As the human being is made up of a skeleton with muscles and tissues (corresponding to the ‘Citadel’) and a nutritional, circulatory and reproductive system (corresponding to the ‘Market’), plus a neural and nervous system based in the mind (corresponding to the ‘Altar’), their successive and ultimate holistic synthesis and integration would bring about the fully realized spiritual human being and society. This would take place in three stages of historical development and social evolution. Firstly, the ‘Citadel’ or government organism would be progressively absorbed and transcended, when distorted by coercion, and transcended by the principle of co-operation via an evolutionary anarcho-capitalism based in a voluntarist free marketism. This spontaneous order or ‘Market’ stage would eventually become economically successionist and anti-statist before achieving a consummation of market forces in the ‘Altar’, a period within the social organism symbolizing the full realization of art, science and religion.
Heath would also echo elements of medieval apocalyptic and mystical millennialism by referring to these periods as the age of the Father, Son and Holy Spirit!
Heath based most of his views on the ancient Anglo-Saxon model of society that existed in England before the Norman Conquest, where voluntary revenue of rent provided for all public services. Not until after 1066 was any permanent system of centralized taxation put in place. Land ownership thus became a political and coercive institution, laying the foundations for the latter servile feudalism in contrast to the more decentralized voluntary feudalism that had existed before.
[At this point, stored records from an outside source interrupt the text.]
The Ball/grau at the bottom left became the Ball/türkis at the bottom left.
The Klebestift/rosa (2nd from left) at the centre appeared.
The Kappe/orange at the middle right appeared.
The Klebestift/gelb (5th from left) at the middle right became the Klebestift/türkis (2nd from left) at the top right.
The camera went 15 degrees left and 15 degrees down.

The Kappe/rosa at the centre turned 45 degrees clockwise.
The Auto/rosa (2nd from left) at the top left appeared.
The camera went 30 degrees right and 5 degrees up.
Where before ‘to own was to owe’ (private property having a social value defined in service to others) and there were mutualist obligations between landlords and freemen on the land, and whereas these relationships had been defined without either the twin evils of serfdom and servitude through forced and conscripted labour.
The ‘Norman yoke’ inaugurated the Romanist conception of feudalism laying the basis for the authoritarian state. The early conception of Anglo-Saxon voluntary feudalism was based in a free market and proprietary contractual association that was completely non-political. This had been evolving out of the earlier tribal blood bond of allegiance to an earthly king via the custom of public moots and witans, etc. Sadly, this had been historically arrested and distorted by the papal inspired invasion of 1066, along with other events.
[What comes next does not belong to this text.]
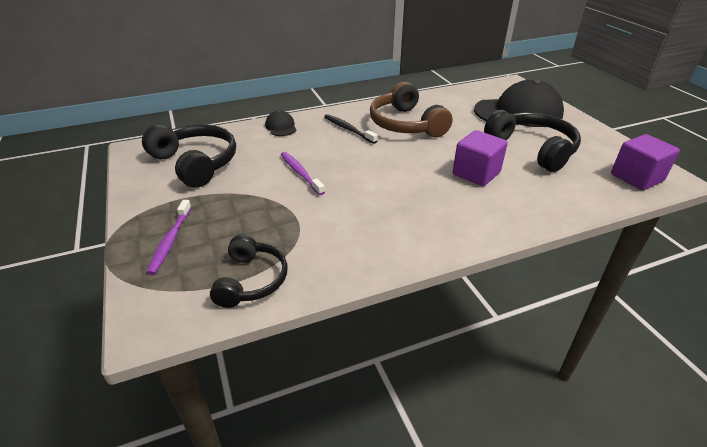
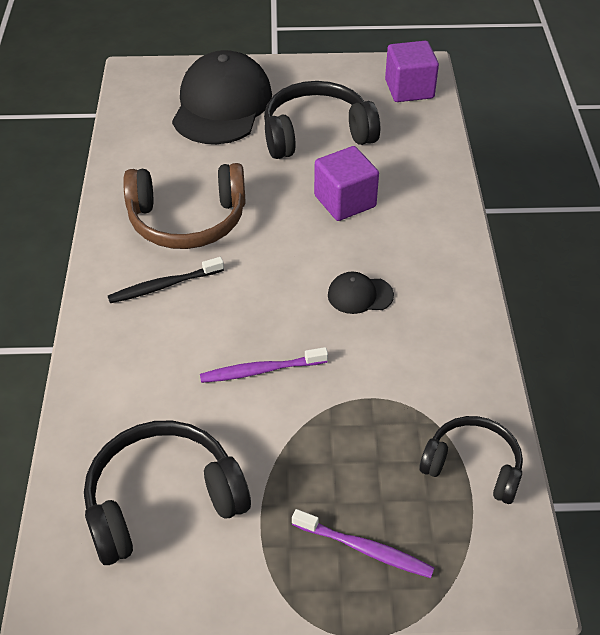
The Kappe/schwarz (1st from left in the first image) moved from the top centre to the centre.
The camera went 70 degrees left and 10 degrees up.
Heathian anarchism does not differ from most other modernist schools of anarcho-capitalism, in that Spencer’s vision contains no model of competing security agencies in any one geographical area or zone. There is only the one, although this single provider would be subject to the competition of other city-states or free zones. Where Heath saw these emerging communities as being also in competition to central governments etc., they would also be responsible for protecting their tenants from both criminality on the one hand and statist taxation on the other. It is easy to see here how Heath’s vision has provided the template for many different social and economic experiments in anarcho-capitalist enclaves, retreats, intentional communities and so on.
Heath foresaw voluntarist possibilities in the development of multi-tenant properties such as hotels, holiday camps, industrial business parks, apartment buildings and even shopping malls, if these could be made to function as templates for entrepreneurial opportunity, individual autonomy and quality of community life, towards spiritual realization etc.
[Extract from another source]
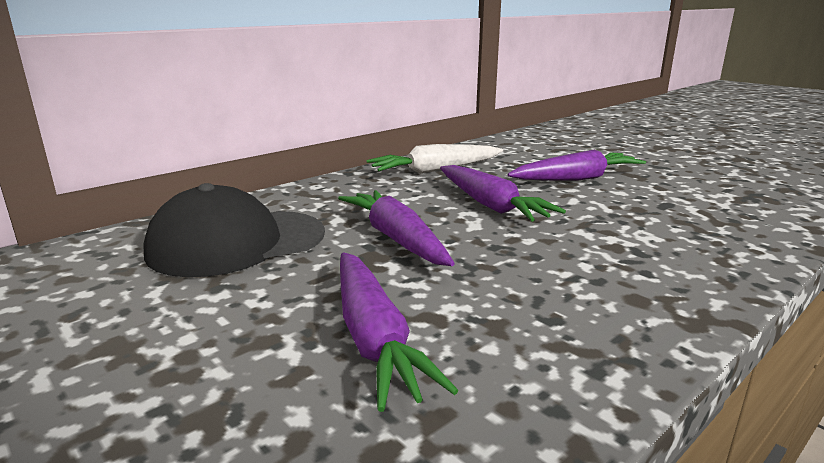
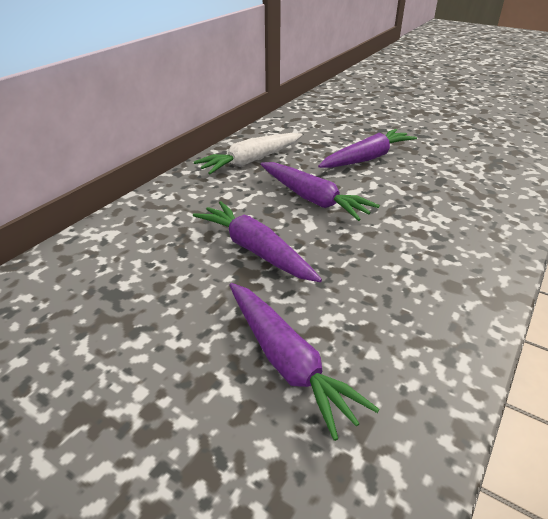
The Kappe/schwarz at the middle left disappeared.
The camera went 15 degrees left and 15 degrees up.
Heath’s grandson Spencer Heath MacCallen would further develop these concepts in his booklets, The Art of Community and The Enterprise of Community, Market Competition, Land and Environment (3). Heath would also form a close friendship in his later life with the radical alternative monetary theorist, E.C. Riegel (who was also influenced by Proudhonist mutualism), and inspired the popular LETS system of community non-governmental credit (4).
Maybe it is time to reclaim this tradition of voluntary ‘Anarcho-Feudalism’, both in its agorist sense of being a model for economic successionism, its Trinitarian model of historical and spiritual development, and its inspiration and celebration of the ancient historical regionalist and non-papal pre-reformation Anglo-Saxon confederate England. In this sense, it looks both backwards and forwards at the same time, in anticipation of realizing the ‘Ancient Future’: this ‘ancient future’ being an attempt at a synthesis of religion and social life akin to a radical traditionalist sacred order that allows for dynamic innovation but is essentially timeless and changeless in its stability, unlike the dynamic of modernity that is constantly striving to change humanity and the world but from a materialist viewpoint.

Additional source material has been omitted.